J'ai fait l'expédition du chèque, M. Quémeneur, Poste Restante N°3, Boulevard Malesherbes à Paris le 25 mai dans la soirée. Cet envoi a eu lieu sous pli chargé valeur déclarée : dix mille francs. Je n'avais pas barré le chèque pour permettre à mon beau-frère de le toucher plus facilement.
Je dois faire remarquer que la veille de son départ pour Brest où il devait rencontrer M. Seznec mon beau-frère ne m'a nullement fait allusion à son projet de vente de propriété. Ceci est important car mon beau-frère avait une grande confiance en moi et n'aurait pas traité une semblable affaire sans me consulter.

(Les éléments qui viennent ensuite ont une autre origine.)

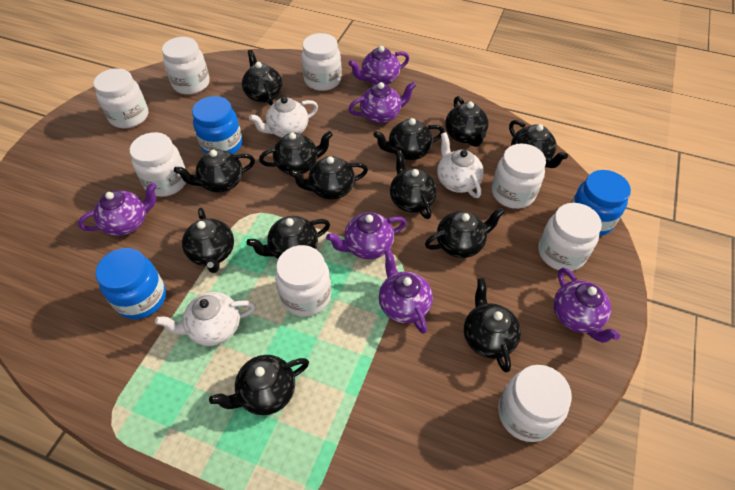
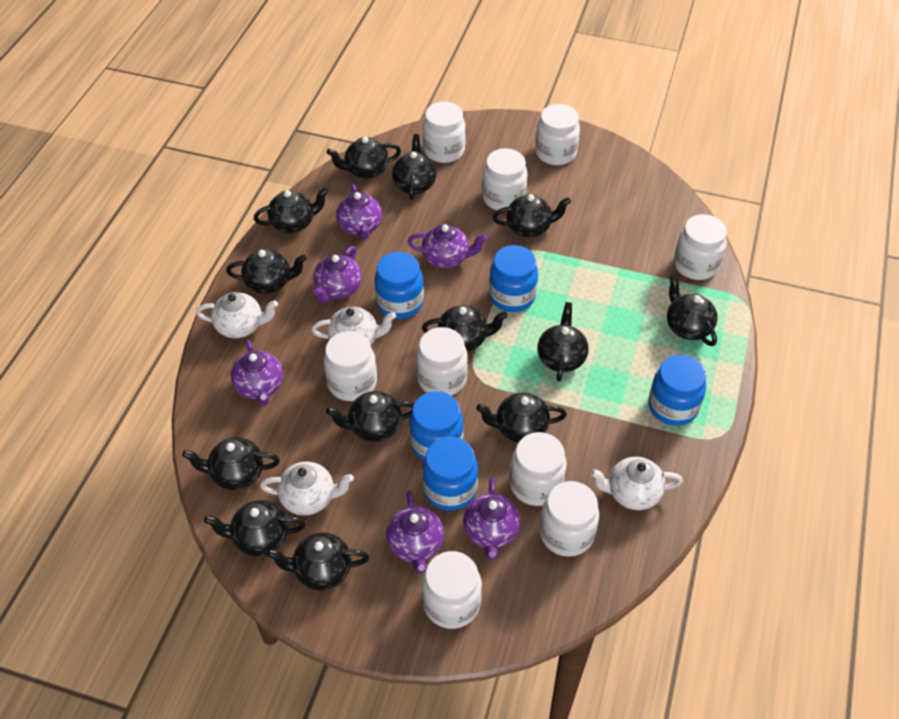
blue jar: 3 -> 5
white jar: 8 -> 9
white teapot: 3 -> 4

Encore un détail qui me paraît avoir son importance : le 21 mai, c'est-à-dire la veille de son rendez-vous, mon beau-frère ne m'a exprimé aucun besoin d'argent et ne m'a même pas fait prévoir qu'il pouvait en avoir besoin. Je m'étonne donc que le lendemain, il m'ait adressé une pareille demande. C'est donc à Brest que la proposition de l'affaire lui a été faite.
...............
Rien de nouveau sous le soleil.
Rien que nous ne sachions déjà.
Pouliquen : Le lendemain, Mardi 22 mai, vers 10 heures du matin, mon beau-frère m'a téléphoné de Brest pour m'annoncer que M. Seznec venait de lui proposer une affaire très intéressante et qu'il lui fallait immédiatement environ cent cinquante mille francs.
Saleun : Le mardi 22 mai dernier, vers onze heures vingt, il s'est présenté au Siège de la Société Bretonne et il m'a demandé à avoir avec moi un entretien particulier, que je lui ai accordé.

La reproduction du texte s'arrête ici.